Home International Myanmar junta clogs hardcore monks’ barefoot rebellion

Myanmar junta clogs hardcore monks’ barefoot rebellion

Yangon, Sep 25 (DPA) A military ban on the monk-led protests that have rocked Myanmar’s former capital Yangon for a week persuaded thousands of Buddhist clergy to remain in their temples Tuesday but did not stop a hardcore group from marching to the Shwedagon Pagoda.

About 100 monks arrived at the famed pagoda about noon in open defiance of a government order Monday night to abide by Buddhist “rules and regulations”.

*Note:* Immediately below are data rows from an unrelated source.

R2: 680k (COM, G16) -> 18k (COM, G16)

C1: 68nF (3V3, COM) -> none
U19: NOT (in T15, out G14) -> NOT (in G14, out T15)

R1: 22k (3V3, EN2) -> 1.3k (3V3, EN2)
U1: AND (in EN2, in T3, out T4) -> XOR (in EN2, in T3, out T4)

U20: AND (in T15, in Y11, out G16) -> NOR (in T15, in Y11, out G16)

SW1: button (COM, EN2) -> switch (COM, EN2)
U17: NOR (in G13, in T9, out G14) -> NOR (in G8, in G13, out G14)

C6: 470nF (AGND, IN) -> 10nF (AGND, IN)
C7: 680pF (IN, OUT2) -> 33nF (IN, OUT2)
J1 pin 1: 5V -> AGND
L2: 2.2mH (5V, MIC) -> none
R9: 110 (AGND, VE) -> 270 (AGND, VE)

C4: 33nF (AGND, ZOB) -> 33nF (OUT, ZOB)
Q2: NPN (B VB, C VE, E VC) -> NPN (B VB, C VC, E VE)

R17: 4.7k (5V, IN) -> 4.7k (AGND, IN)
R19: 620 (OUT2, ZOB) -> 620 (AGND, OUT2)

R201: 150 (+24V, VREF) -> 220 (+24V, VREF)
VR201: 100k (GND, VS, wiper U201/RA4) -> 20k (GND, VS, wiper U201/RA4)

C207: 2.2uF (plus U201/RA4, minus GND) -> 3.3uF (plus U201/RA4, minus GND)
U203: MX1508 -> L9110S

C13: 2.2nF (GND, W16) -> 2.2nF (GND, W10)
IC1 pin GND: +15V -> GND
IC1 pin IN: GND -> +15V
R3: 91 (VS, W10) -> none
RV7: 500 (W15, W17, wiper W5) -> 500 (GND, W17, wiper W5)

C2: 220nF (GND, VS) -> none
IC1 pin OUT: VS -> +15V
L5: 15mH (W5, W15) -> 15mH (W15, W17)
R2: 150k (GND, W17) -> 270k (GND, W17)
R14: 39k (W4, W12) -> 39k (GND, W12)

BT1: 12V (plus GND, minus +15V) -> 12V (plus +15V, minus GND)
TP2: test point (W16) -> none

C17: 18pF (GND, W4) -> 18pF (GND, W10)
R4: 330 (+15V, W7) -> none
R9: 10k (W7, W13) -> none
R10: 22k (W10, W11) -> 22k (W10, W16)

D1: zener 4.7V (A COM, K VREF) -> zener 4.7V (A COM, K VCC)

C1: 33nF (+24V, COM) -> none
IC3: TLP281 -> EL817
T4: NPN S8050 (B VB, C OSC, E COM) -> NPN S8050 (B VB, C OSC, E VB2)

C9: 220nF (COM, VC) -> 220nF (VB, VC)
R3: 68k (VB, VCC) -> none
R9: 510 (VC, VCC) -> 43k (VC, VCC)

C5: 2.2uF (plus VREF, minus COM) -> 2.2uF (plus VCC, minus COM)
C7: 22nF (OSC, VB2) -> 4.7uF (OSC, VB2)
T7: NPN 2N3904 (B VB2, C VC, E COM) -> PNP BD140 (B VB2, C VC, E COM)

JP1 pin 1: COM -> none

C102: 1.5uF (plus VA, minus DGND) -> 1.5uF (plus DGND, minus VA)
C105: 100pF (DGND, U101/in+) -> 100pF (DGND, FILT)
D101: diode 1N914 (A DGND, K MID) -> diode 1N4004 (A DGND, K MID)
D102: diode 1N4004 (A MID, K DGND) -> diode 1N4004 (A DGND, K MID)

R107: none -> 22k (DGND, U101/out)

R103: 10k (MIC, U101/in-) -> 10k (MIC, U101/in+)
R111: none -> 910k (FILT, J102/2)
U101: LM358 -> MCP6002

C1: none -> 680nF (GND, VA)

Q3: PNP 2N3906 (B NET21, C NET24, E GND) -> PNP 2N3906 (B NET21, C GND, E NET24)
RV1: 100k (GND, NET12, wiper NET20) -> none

The order, which was repeated by state media Tuesday morning, has signalled that Myanmar’s junta is ready to crack down on the monks’ barefoot rebellion, which climaxed Monday with up to 100,000 marchers in Yangon and other cities.

On Monday night, Brigadier-General Thura Myint Maung, the minister of religion, issued a televised warning to all monks to obey Buddhist rules that prohibit the clergy from engaging in political activities.

Tuesday’s New Light of Myanmar newspaper, a government mouthpiece, played down Monday’s huge demonstrations, saying the protesting monks represented only a small minority.

“Although the crowds of monks seemed big as they gathered together in a single place, the number of monks on the street was not as much as two percent of the total,” claimed the paper. “Over 98 percent of monks want to perform their religious duties peacefully. Indeed, the instigators are organising the young monks to express whatever they wish through the foreign media.”

Myanmar’s military-controlled Buddhist clergy organisation, the Sangha Nayaka Committee, met abbots of Yangon’s Buddhist temples Tuesday and instructed them to prevent all monks from marching and to send visiting student monks back to their provinces.

“They told us to prevent a repeat of 1988,” said an abbot of a temple in Yangon’s Yankin township.

In 1988, Myanmar was rocked by nationwide demonstrations against the military regime’s incompetent rule, which had dragged the country down from one of the wealthiest in Asia prior to World War II to an economic basket case by 1987.

Economic hardships are partly behind the recent protests.

Without warning or consultations, the government more than doubled fuel prices on Aug 15, exacerbating the plight of the impoverished Myanmar people overnight. The country has been suffering from double-digit inflation since 2006.

“What right do the military have to tell us not to protest?” said the Yankin temple abbot. “The monks belong to the laymen, so if the Myanmar people are poor, the monks are poor, too.”

Anti-inflation protests first started in Yangon on Aug 19, led by former student activists and opposition politicians. Earlier this month, the movement was taken up by the monkhood.

Myanmar’s 400,000-strong monkhood has a long history of political activism, having played a pivotal role in the independence struggle against Britain in 1947 and the anti-military demonstrations of 1988, which ended in bloodshed.

Observers have been amazed that Myanmar’s military rulers have waited so long to suppress the monks’ rebellion and attribute it to the influence of China on the pariah state.

“I can see no other explanation for their restraint,” one European diplomat said. “They’ve shot monks in the past.”

China is one of the few countries allied with Myanmar’s military junta, having used its veto to prevent the United Nations Security Council from further pressuring the regime last year.